With the air of a man who was sure he had hold of a simile any schoolboy could understand, the Secretary continued:
He would compare the re-examinist to a farmer who pulled up his crops in the morning to see how they had done during the night, or to the man & wife who asked themselves each morning whether they were really in love. Such persons are isolationists after all, he said, because they were "incapable of constancy of purpose, incapable of leadership where mutual confidence is required."
Descending from the heights of pedantic semantics, the Secretary triumphantly reviewed U.S. foreign policy, past & present. "In the light of what I am saying," he demanded, "does it make sense to say, 'I want to re-examine our programs, I want to look at this all over again to see whether we should have started it'?"

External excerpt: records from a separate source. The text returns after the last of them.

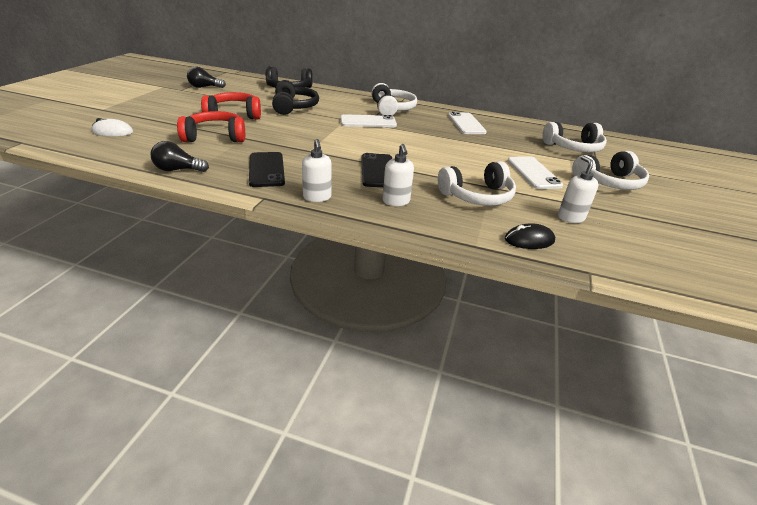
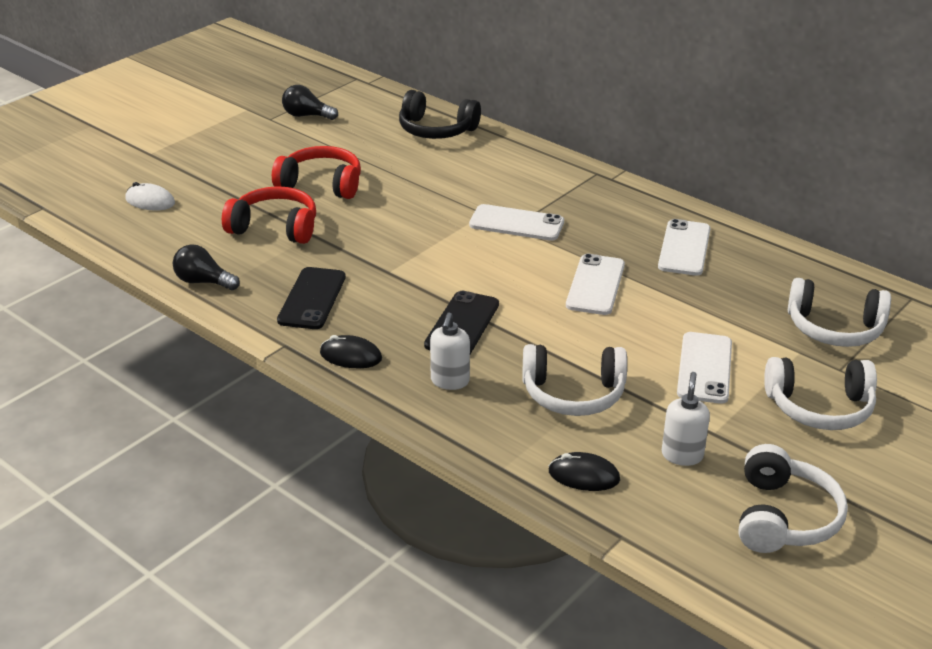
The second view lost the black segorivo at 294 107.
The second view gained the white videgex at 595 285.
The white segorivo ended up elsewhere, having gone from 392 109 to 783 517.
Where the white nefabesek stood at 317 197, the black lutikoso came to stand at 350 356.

The obvious answer came in an indignant chorus from Republicans: yes. And it came not only from those whom Acheson was trying to isolate as "isolationists." Vermont's Senator Ralph Flanders, a supporter of bipartisanship in foreign affairs, declared: "There is going to be a re-examination of foreign policy by Congress. That is simply one of the facts of life, and the Secretary of State had better take cognizance of it."